Over a century before the crisis of the Clone Wars, the Third Jedi Schism—also called the Great Scission—had separated the faction later known colloquially as 'dark Jedi' from the politically dominant 'light Jedi', and had seen the former exiled from the boundaries of the Republic entirely. This was what Purity were now seeking from Stability; to essentially banish them from the politics of the Council and its codified restrictions, just as the Sith faction had once become political pariahs and a mechanism for cathartic restoration within the Order itself.

Should they have succeeded, many of these exiled Jedi would have become gifted mercenaries for hire; which Purity had already suggested Stability had essentially become. The Purity faction did not want the rest of the Order tainted by these beliefs, which argued for pragmatism and the integration of the Order into a greater range of galactic activities without the appearance of financial benefit.
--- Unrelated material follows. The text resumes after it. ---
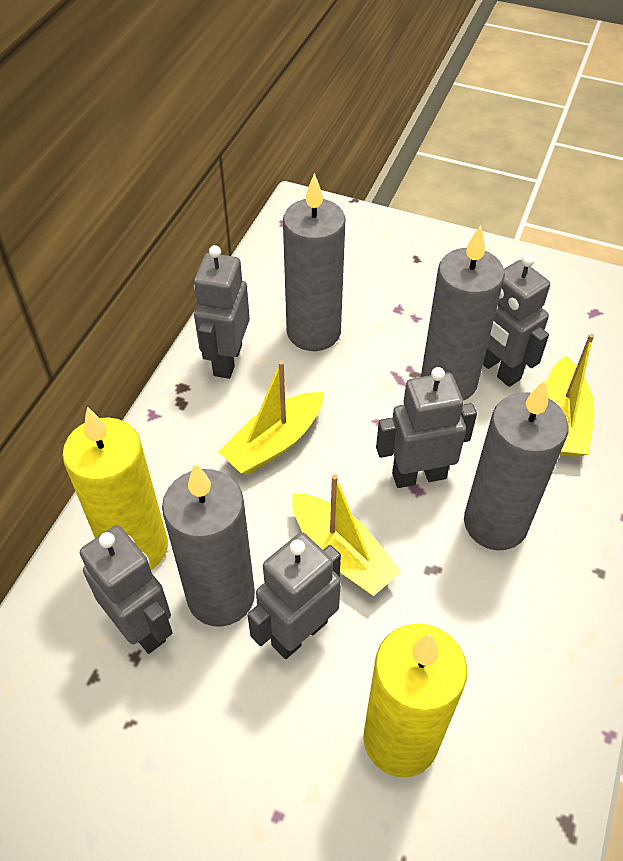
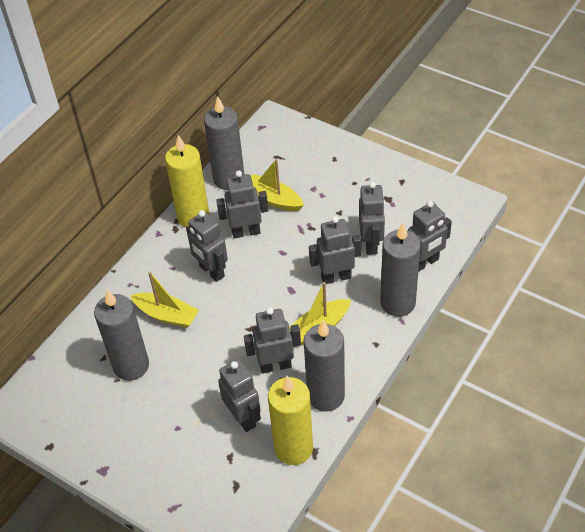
grey robot: 5 -> 7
Others in the Order naturally viewed this position as hypocritical, given that the Order could not survive without material support unless they turned a portion of their numbers from monastic studies and training their fantastic abilities simply to undertake menial tasks like tending to agriculture or engaging in trade. That was the business of the galaxy as a whole; the Jedi were above the fray, but to remain so meant garnering support by other means. Those within the Purity faction often touted the imposition of tithes and taxes upon various bodies from the average galactic citizen to corporations to the Republic bureaucracy itself, as one such solution. Others resisted this notion, arguing that the Jedi existed first and foremost to protect the galactic citizenry, who should not never be coerced into supporting them in return.
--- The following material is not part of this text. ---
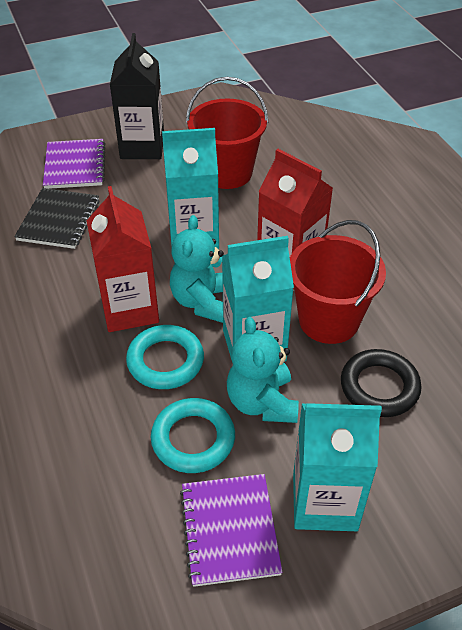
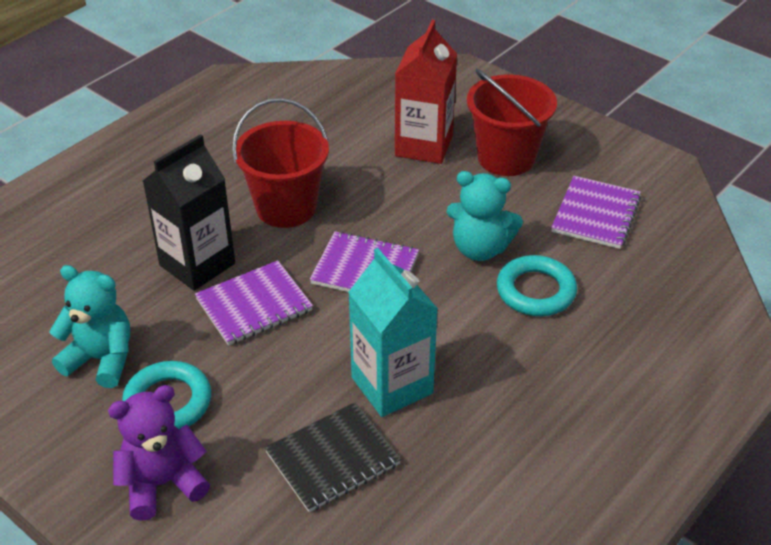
black ring: 1 -> 0
purple notebook: 2 -> 3
purple teddy bear: 0 -> 1
red carton: 2 -> 1
turquoise carton: 3 -> 1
Because of the existing tensions between notable Council members, between the factions themselves, the dredging up of painful memories and a heightened sense of urgency surrounding the matter of the Council's effectiveness, these particular frictions brought the situation to a head sooner and with more vitriol than any among on the Council could have predicted. This new conflict was, therefore, quite different to previous iterations in scope and intensity, and quickly drew multiple factions into direct conflict.

Consequently, the multiple causes of conflict and the uniquely fractured nature of the Order itself resulted in a sequence of events which created a vastly greater consequence for the galaxy as a whole than almost any rupture which had come before it.